Hitler savaştan sonra ABD´yi tehdit etti;

1947 Nisan ayında, ortaya yeni bir mektup çıktı; Werner Eckers adlı eski bir SS subayı tarafından Berlin ABD Bölgesi Askeri Valisi olan General Clay´a hitaben yazılmıştı; Hitler´in sığınaktan kaçarken yaralandığı doğruydu ama ölmemişti, sadece bir kolunu yitirerek Almanya´dan çıkmayı başarmış ve sonra yine geri dönerek saklanmış ve sessiz kalmayı tercih etmişti. Eckers, ayrıca kendisinin Hitler´in yanında bulunduğunu ve 17 sayfalık bir deklarasyonu dikte ettirdiğini yazıyordu. Deklarasyon Başkan Truman´a yazılmıştı ve 12 madde içeriyordu.
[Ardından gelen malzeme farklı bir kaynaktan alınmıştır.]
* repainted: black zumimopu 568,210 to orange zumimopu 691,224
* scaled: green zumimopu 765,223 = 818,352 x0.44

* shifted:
Hitler, SS birliklerinin hala varolduğunu ve bir yeraltı terör örgütü olarak tehdit edici olabileceğini ve tekliflerinin kabul edilmesini istiyordu. 12 madde şöyleydi;

1. Bütün Nazi liderlerinin yargılanması hemen durdurulmalı.
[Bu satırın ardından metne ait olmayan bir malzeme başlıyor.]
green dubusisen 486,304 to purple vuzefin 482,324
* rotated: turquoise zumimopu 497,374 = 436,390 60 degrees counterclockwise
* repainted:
2. 1 Nisan 1933´den beri üye olan Nazi Partisi, SA, SS ve Gestapo mensupları hemen affedilmeli.

3. Aynı af, ordu, polis ve güvenlik güçlerini de kapsamalı.

4. Oder-Niesse hattı, sınır olmayacak ve toprak talepleri reddedilecektir.

5. Alman halkının ihtiyacı olan yiyecekler ve diğer malzeme hemen sağlanmalı ve de Almanlar Bolşevikler´e teslim olmaya zorlanmamalılar.

6. Eski SA ve SS mensupları, Bolşevikler´e karşı bir güç oluşturmak için toplanmalıdır.

7. Esir kamplarında toplanan siyasi Nazi görevlileri hemen serbest bırakılmalıdır.

8. Nazi konsantrasyon kampları nedeniyle suçlanan görevliler müttefikler tarafından mahkeme edilmemeli, sivil mahkemelere devredilmelidir.

9. Bu özel mahkemelerde, ancak Almanya´ya ihanet eden von Papen, Schacht ve von Seydlitz gibiler yargılanmalıdır.

10. Tüm yabancılar ve yahudiler hemen Almanya´yı terk etmelidir.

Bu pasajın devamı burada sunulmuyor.